There was a time of order in the Southern Highlands
Guiding principles and procedures under the kiap system
Signs of the decline of the kiap system.
Kiaps in resource industry community affairs organisations — some elements of adaptation
What are the key problems now facing resource developers in SHP?
How can the ‘kiap system’ address these problems?
How it might be done
What needs to be done
A possible development program to meet the six key elements
References

… there is no such thing as the ‘balance of nature’ … It is a myth; an offshoot of the desire for stability — of an attempt to reduce the world to a tidy static, and therefore comprehensible and predictable place … The search for stability is the most constant — and the most fruitless, quest of all (Wyndham 1980:63-64).
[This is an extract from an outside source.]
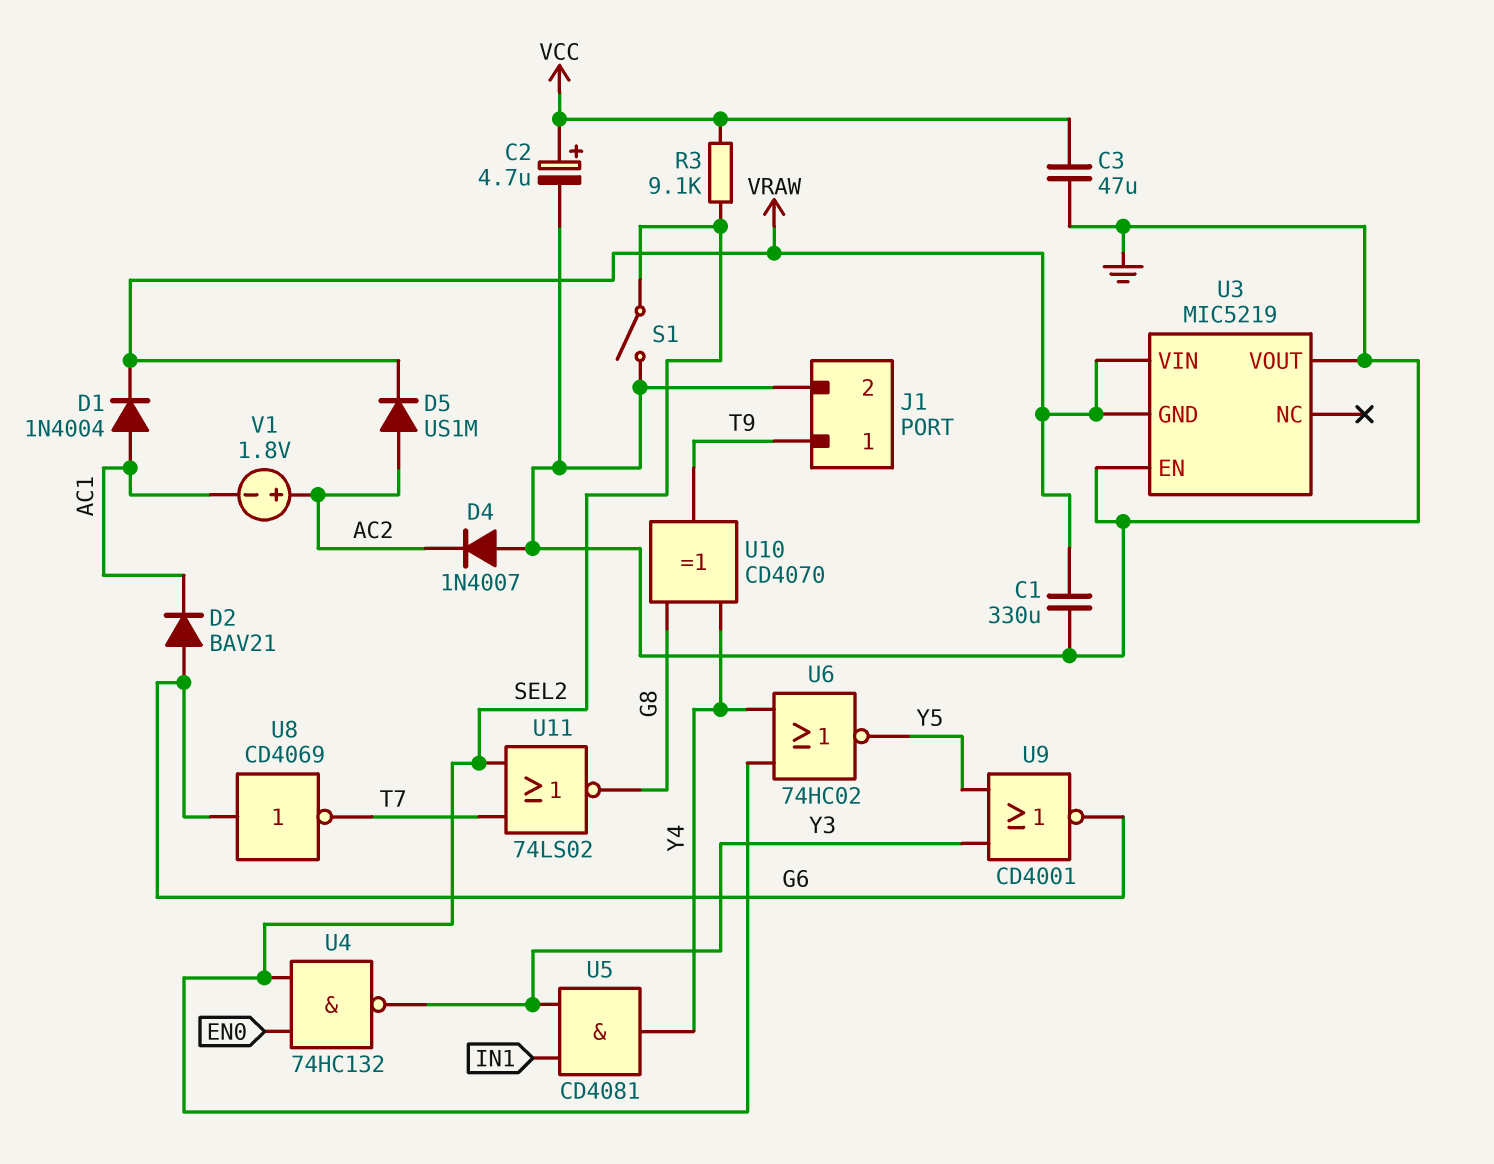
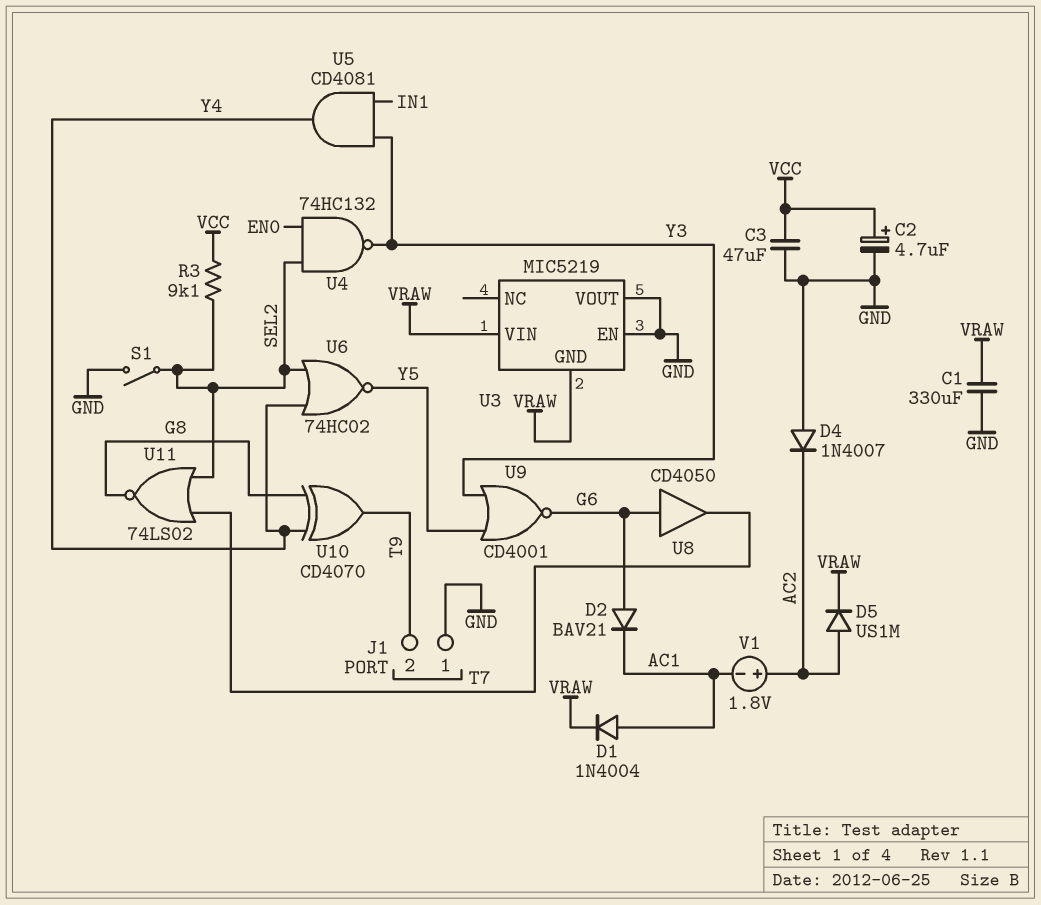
J1 pin 1: T9 -> GND
J1 pin 2: GND -> T9
U8: NOT CD4069 (in G6, out T7) -> buffer CD4050 (in G6, out T7)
There was a time of order in the Southern Highlands

The author was assistant district commissioner in charge of the Koroba District from 1974 to 1976, a period spanning self-government in Papua New Guinea under the Australian administration (the era of the kiap or patrol officer) and independence under a Papua New Guinea government. At that time my family and I could safely travel anywhere in the Huli and Duna tribal areas without protection and be welcomed by the people.

Rural Papua New Guinea often harks back to the peace, stability and service delivery of the kiap era and calls for a return to it. But as this paper will show, the kiap system did not survive the changing post-independence social environment, and there can be no wholesale return to it. There are, however, guiding principles of the system that could be successfully applied in the Southern Highlands today.